CARIBOU, Maine — Jeanie McGowan, executive director of the Nylander Museum of Natural History in Caribou, will be a guest speaker on Sunday, Nov. 29, at the Unitarian Universalist Church in Caribou. McGowan will deliver a short presentation on recent work being accomplished at the Nylander Museum in support of Maine’s LD291, a mandate for the accurate and culturally sensitive inclusion of American Indian history in public schools.

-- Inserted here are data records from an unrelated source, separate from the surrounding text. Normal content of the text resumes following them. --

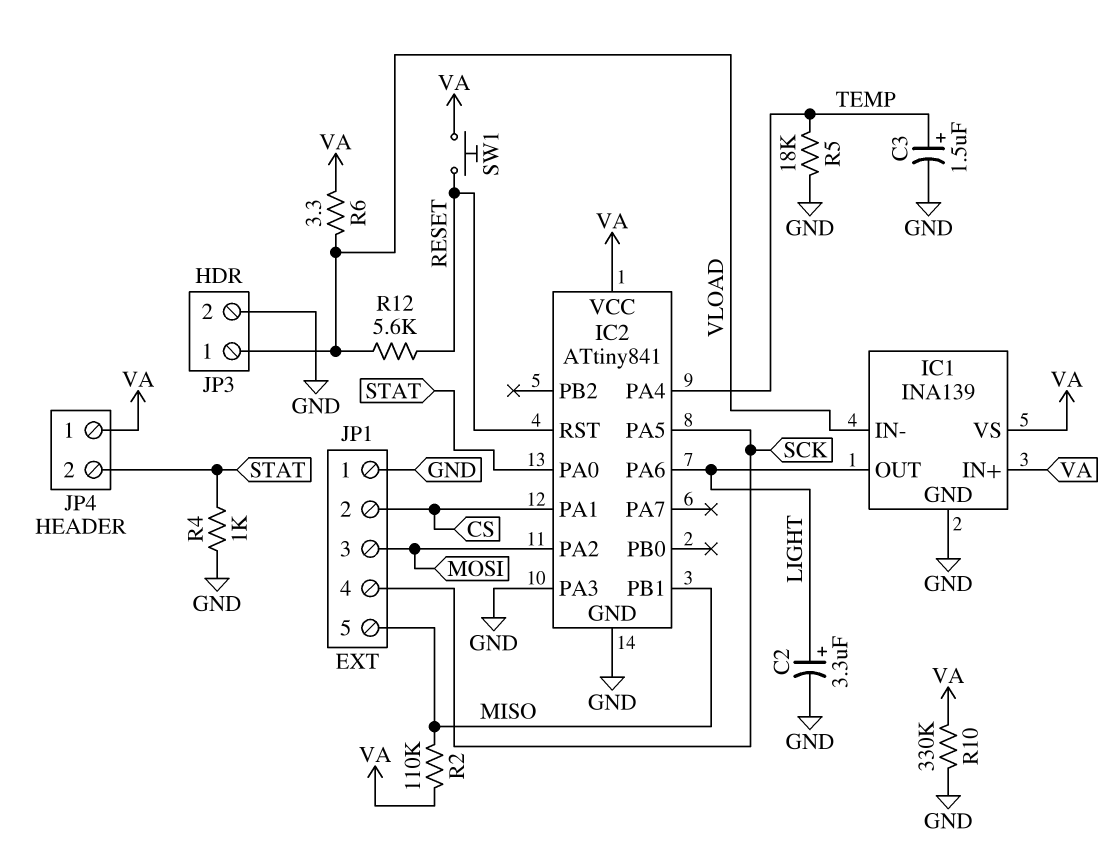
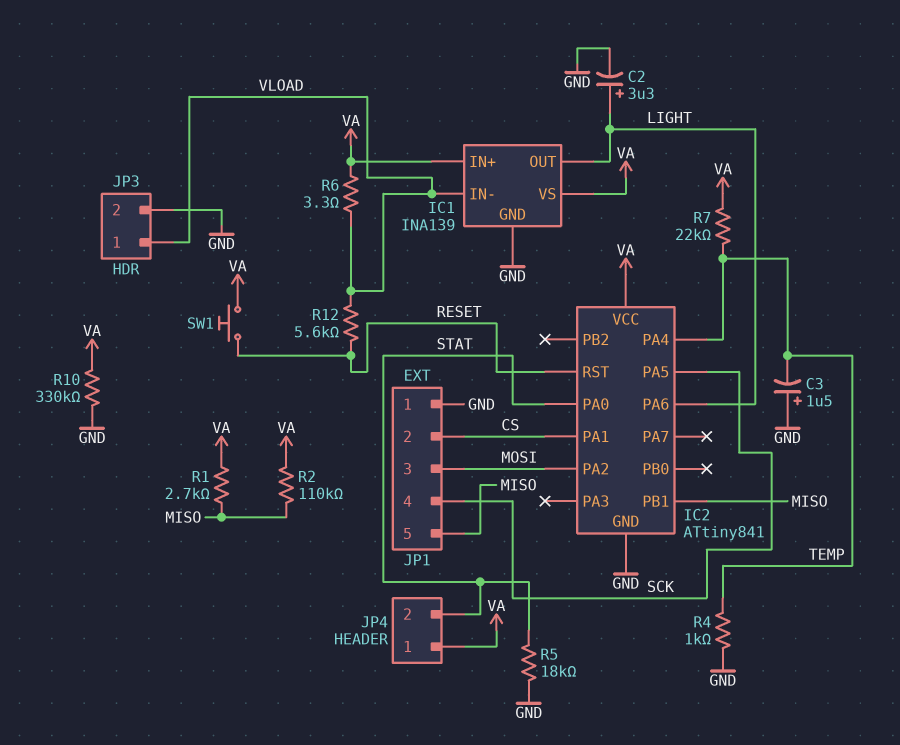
C3: 1.5uF (plus TEMP, minus GND) -> 1.5uF (plus GND, minus TEMP)
IC2 pin PA3: GND -> none
R1: none -> 2.7k (MISO, VA)
R4: 1k (GND, STAT) -> 1k (GND, TEMP)
R5: 18k (GND, TEMP) -> 18k (GND, STAT)
R7: none -> 22k (TEMP, VA)

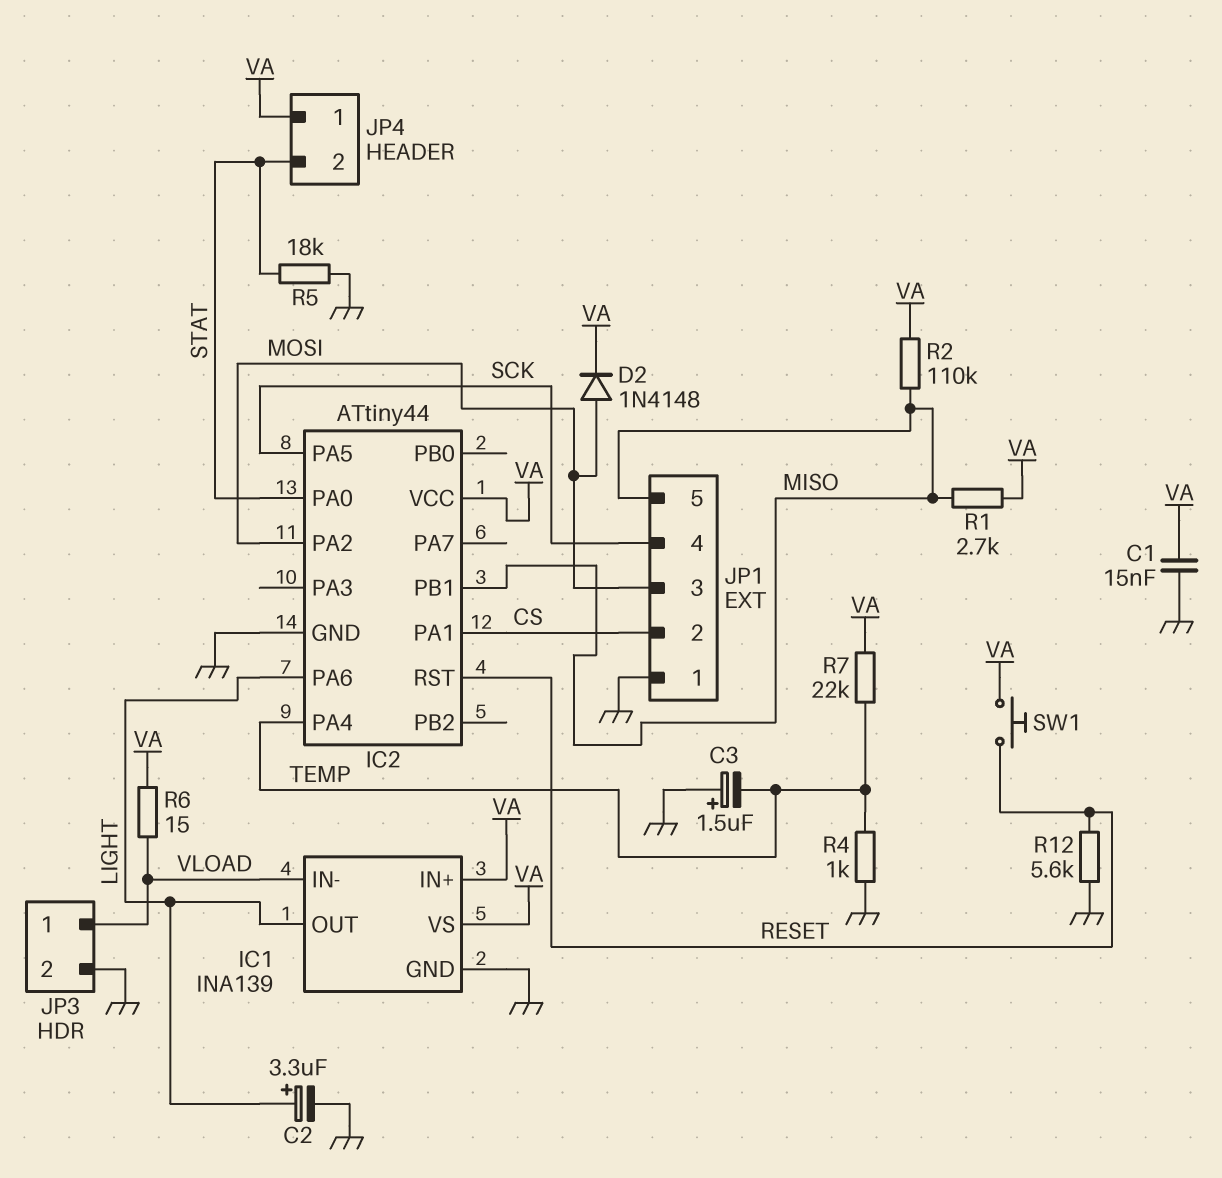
C1: none -> 15nF (GND, VA)
D2: none -> diode 1N4148 (A MOSI, K VA)
IC2: ATtiny841 -> ATtiny44
R6: 3.3 (VA, VLOAD) -> 15 (VA, VLOAD)
R10: 330k (GND, VA) -> none
R12: 5.6k (RESET, VLOAD) -> 5.6k (GND, RESET)

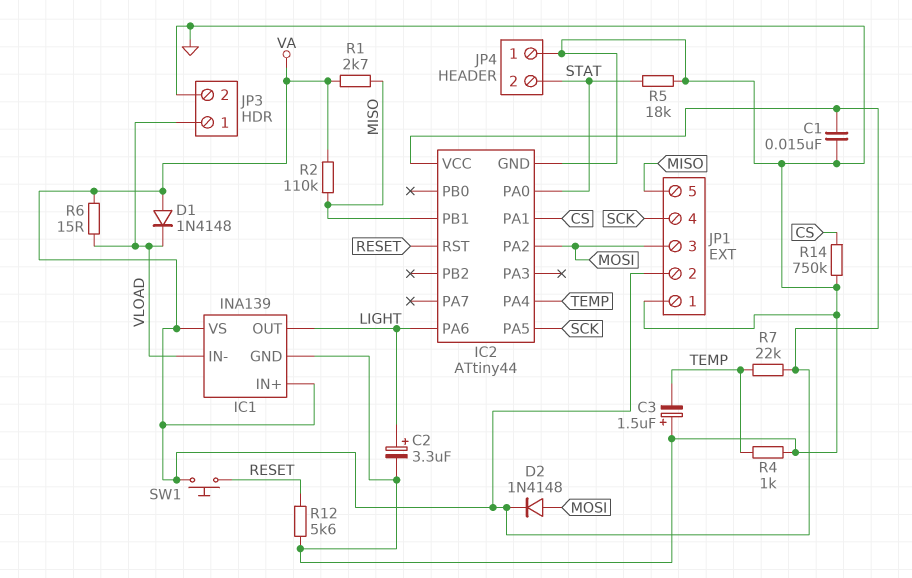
D1: none -> diode 1N4148 (A VA, K VLOAD)
JP1 pin 2: CS -> VA
JP4 pin 1: VA -> GND
R14: none -> 750k (CS, GND)

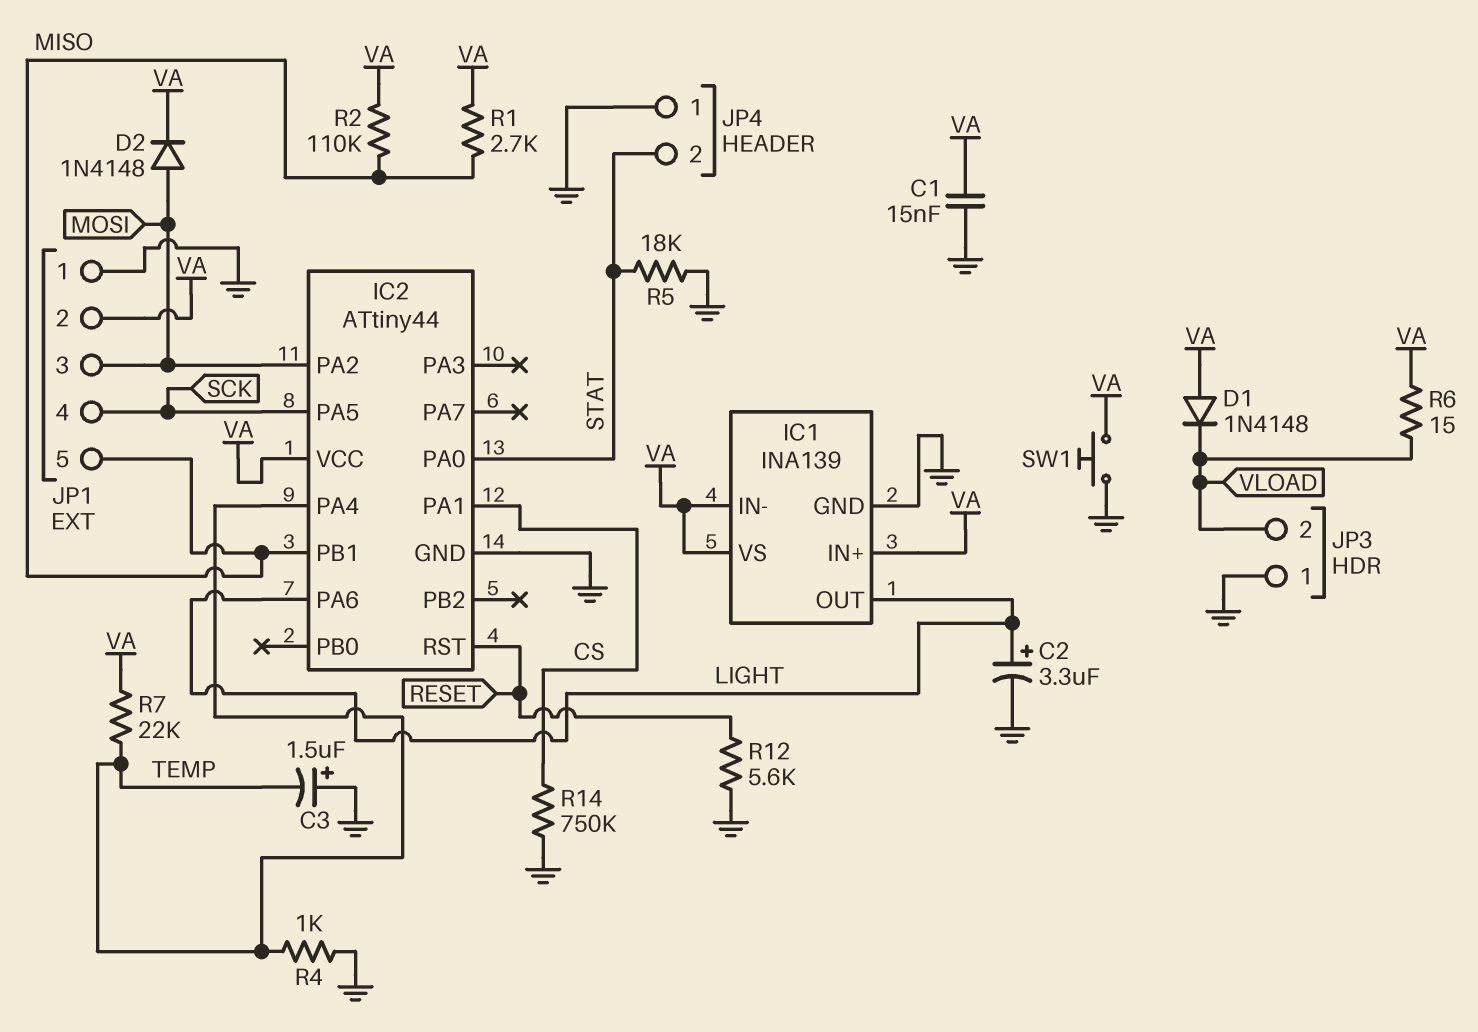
IC1 pin IN-: VLOAD -> VA
JP3 pin 1: VLOAD -> GND
JP3 pin 2: GND -> VLOAD
SW1: button (RESET, VA) -> button (GND, VA)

The museum designed and implemented an Aroostook County Bibliography Bingo workshop — a library resource review that identified inappropriate resource materials in our public libraries. The museum’s current project is building educational trunks specific to the Mi’Kmaq and Maliseet cultures with the help of the Aroostook County bands. Director McGowan will discuss the Nylander’s ongoing cultural project and share the knowledge and understanding she personally gained through her recent work with LD291 goals.
Women members of the Aroostook Band of Micmacs, in a drum group call Mositanej Epitjig (Gathering of Women) will share elements of the Mi’Kmaq culture by singing and drumming at the beginning of the Sunday, Nov. 29, 10 a.m. service.
McGowan was born and raised in Presque Isle. She was educated at UMPI in the field of environmental geology and has been director of the Nylander Museum in Caribou for the past 10 years. Her interest in American Indian cultures began in the desert Southwest where she lived for some time, studying historical Southwestern ceramic arts.
After returning to New England in the 1990s, she expanded her interest to the Northern Woodland cultures and has worked in archaeological field and museum work for the past five years in Aroostook County. McGowan was invited to attend the Maine Department of Education Social Studies work group in Augusta that has addressed the needed curriculum changes to implement LD291.
All adults and children are welcome to attend the Nov. 29 service and children are invited to engage after the services in a short hands-on, clay workshop in which they will make a small turtle sculpture or turtle bead and learn about American Indian turtle legends.
Special harvest-theme refreshments will be offered following the 10 a.m. services and one of the Nylander’s two “Indigenous Foods,” of the Northeast educational trunks will be on display.
The Unitarian/Universalist Church is located on South Main Street in Caribou.